Out of the 10 randomized controlled trials that evaluated interventions for physically frail community-living elderly on disability, 9 were considered to be of sufficient methodological quality. No consistent findings were found in these 9 trials regarding their effect on disability.

There is no evidence that nutritional interventions for frail elderly, despite an observed effect on total energy intake and weight gain [22], result in positive effects on disability-level. Out of 8 physical exercise interventions three reported positive outcomes for disability. No evidence appeared that single lower extremity strength-training, despite the effect on strength [23, 27] and walking function [27] has an effect on disability. However, lower extremity strength training as part of a multicomponent program may contribute to the effectiveness of these programs. Out of six trials that offer a multi-component physical exercise program focusing on endurance, flexibility, balance and strength, three studies [24, 26, 29] reported statistically significant effects for the disability outcome. The interventions in the effective studies of Gill et al. [26] and Binder et al. [29] are relatively long-lasting programs (respectively 12 and 9 months) with at least three exercising moments a week. The effective program of Worm et al. [24] last 12 weeks and comprises 2 supervised sessions a week and daily home exercises for 8 to 10 minutes. Gill et al.'s trial [26] has some specific features compared to the other trials: it is more individualized, it focuses on both the person and the environment and it provides supervised individual home-sessions followed by six months of non-supervised exercising.

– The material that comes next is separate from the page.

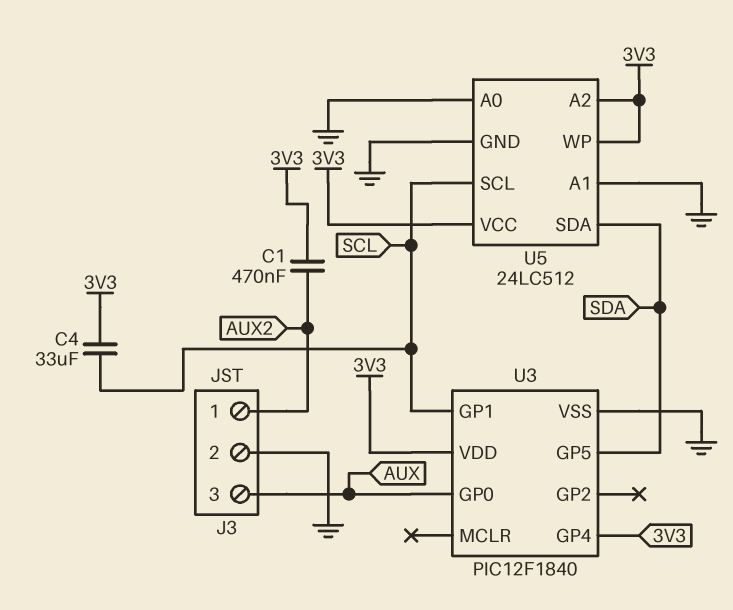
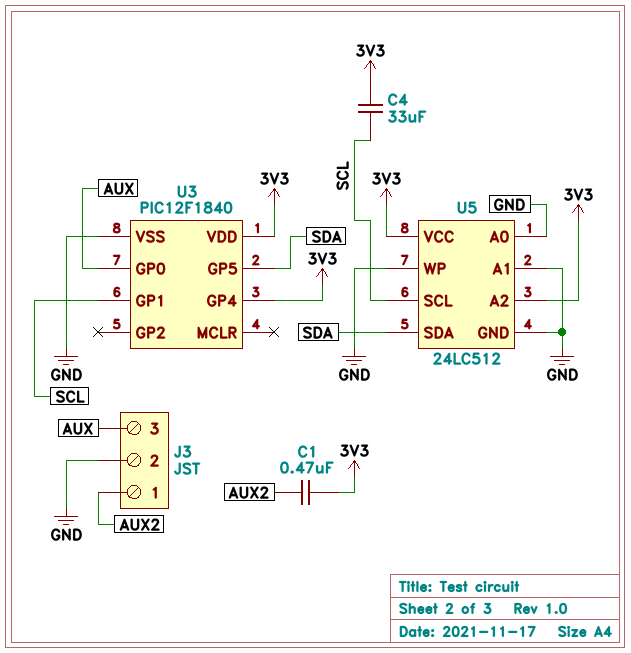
U5 pin WP: 3V3 -> GND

The differences between the interventions hamper the interpretation of elements that consistently produced successful outcomes. Although malnutrition and physical frailty markers are considered strong indicators for functional decline in the elderly [31, 32], the question is whether targeting underlying mechanisms of frailty can prevent or delay disability. The effects of single nutritional interventions on functional performance is an issue under discussion [31]. A review on protein and energy supplementation in malnourished elderly [33] reported evidence for weight gain, but found no evidence for positive effects on functional performance. Our finding that physical exercise interventions for community-dwelling frail elderly have an effect on intermediate physical measures is supported by reviews [3436] focusing on physical exercising for elderly. These identified a lack of evidence for the effect of physical exercise on disability, suggesting that prevention of disability needs to address a complex of physical, behavioral, environmental and social factors. This review on interventions for physically frail elderly shows some indication that long-lasting high-intensive exercise programs for moderate physically frail elderly can have an effect on disability outcomes. However, additional research is needed. As there are also indications that especially moderate frail elderly may benefit [14, 26] it is recommended to conduct subgroup analysis in effect studies for frail elderly.

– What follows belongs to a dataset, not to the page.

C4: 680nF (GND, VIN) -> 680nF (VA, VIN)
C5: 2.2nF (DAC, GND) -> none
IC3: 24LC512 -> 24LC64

A systematic review was conducted to assess the content, the methodological quality and the effectiveness of intervention studies for the prevention of (ADL/IADL) disability in community-dwelling physically frail older persons. There is no evidence that nutritional interventions for frail older persons, despite an observed effect on total energy intake and weight gain, result in positive effects on disability-level. No evidence appeared that single lower extremity strength-training, despite the effect on strength and walking function, has an effect on disability for physically frail older persons. There is some indication that long-lasting high-intensive exercise programs for moderate physically frail older persons can have an effect on disability outcomes.